Doğukan "Dünden beri aklımı kurcalayan bir şey var. Dün biz telefonla konuşurken onlar yanında mıydı?" diye sordu.
"Evet. Bana telefonun hoparlörünü açmamı söyledi. Salak gibi elindeki sahte silahtan korktum!"
Dudaklarını sıkarken "Nerden bilebilirdin ki silahın sahte olduğunu? Asıl suç benim. Telefonda patavatsızca konuşmamam gerekiyordu. En azından ses tonundan tehlikede olduğunu anlatmalıydım" dedi.
"Sen nerden bilecektin ki?"
Bu sırada kapı çaldı içeriye iki kişi girdi. Adamlardan birisi "Geçmiş olsun Anıl Bey. Ben komiser Sinan Atik. Bu da yardımcım Cenk Yalman. Doktorunla konuştuk bugün daha iyi olduğunu söyledi. Dünkü olayla ilgili soruşturma devam ediyor. Sizin ifadenizi almak için gelmiştik. Bize neler olduğunu anlatmanızı rica ediyoruz" dedi.
"Nerden başlamamı istersiniz?"
Komiser "Bu kişileri ilk defa mı gördünüz? Daha önce aranızda bir husumet falan var mıydı?" diye sordu.

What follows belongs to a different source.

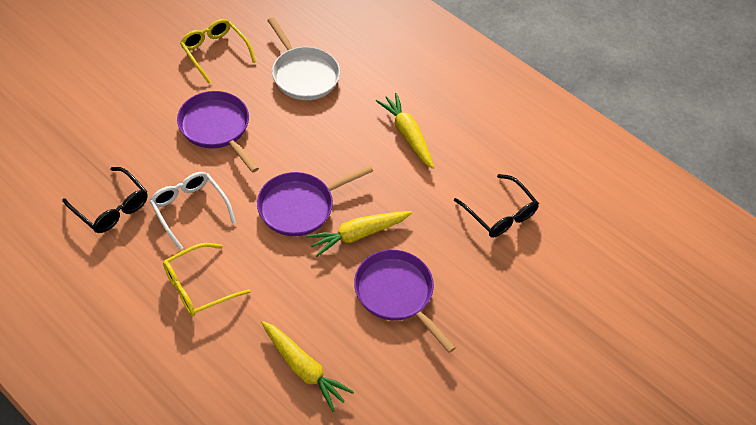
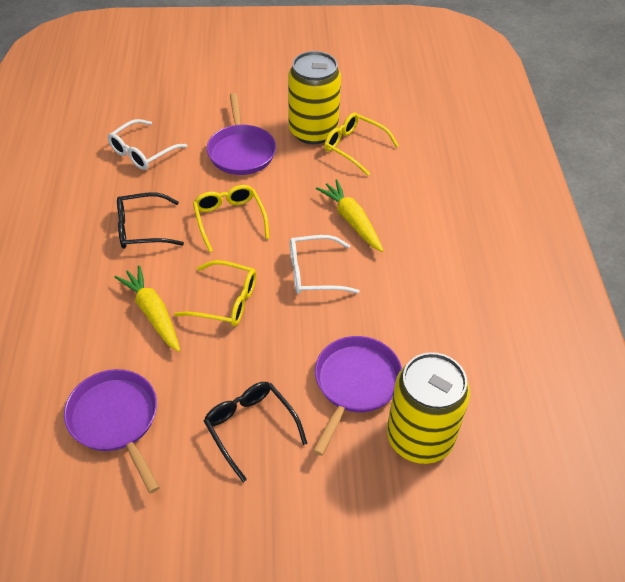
white glasses: 1 -> 2
white pan: 1 -> 0
yellow can: 0 -> 2
yellow carrot: 3 -> 2
yellow glasses: 2 -> 3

"Birkaç gün önce Onur adındaki kişiyi, yanında kendisinden yaşça küçük birisiyle birlikte gece kulübünden almıştım" diyerek anlatmaya başladı Anıl.
Komiser yardımcısı söylediklerini tek tek yazmaya başlamıştı. Anıl anlatırken o anları tekrar yaşamaya başlamıştı. Kalp atışları hızlanmış, bütün bedeni ve sesi aynı korkuyla titremeye başlamıştı. Ağlamaklı bir sesle "Dizlerimin üzerine çökerken aklıma yapacak başka bir şey gelmemişti" diyerek ağlamaya ve ardından öğürerek kusmaya başlamıştı yeniden.
Doğukan, derin tepsiyi ona tutarken "Bu kadar yeterli mi? Anıl'ın aklına yaşadığı şeyler gelince kötü oluyor sürekli" dedi.
Ayağa kalkan komiser "O anları size tekrar hatırlattığımız için üzgünüz Anıl Bey. Başınıza gelenler hiç kolay şeyler değil. Umarım bir an önce atlatırsınız. Tekrar geçmiş olsun" diyerek.
Komiserin elini sıkan Doğukan "Umarım bu adiler en ağır cezayı alırlar" dedi ona bakarken.
"Biz raporumuzu yazacağız. Gerisine mahkeme karar verecek. İyi akşamlar" dedikten sonra odadan çıktılar.
Anıl ağlamaklı bir sesle. "Kendimden iğreniyorum!" dedi gözyaşlarına boğulurken.
"Şişşş!.." dedikten sonra yanına oturan Doğukan "Sen bunu hayatta kalmak için yaptın. Bence çoğu kişinin aklına böyle bir şey yapmak gelirdi. Kendini boşuna suçlamana gerek yok" dedi üzgün gözlerle gence bakarken.
ŞİMDİ OKUDUĞUN
TAKSİCİ //BxB//Final Yaptı
Fiksi RemajaGündüz okuyup gece takside çalışarak evi geçindirmek zorunda olan Anıl ve holding sahibinin gece hayatına düşkün, zengin ve sorumsuz oğlunun yolları bir gece kesişir. İlk görüşte ondan hoşlanan genç, onu bir geceliğine de olsa elde etmeyi kafasına k...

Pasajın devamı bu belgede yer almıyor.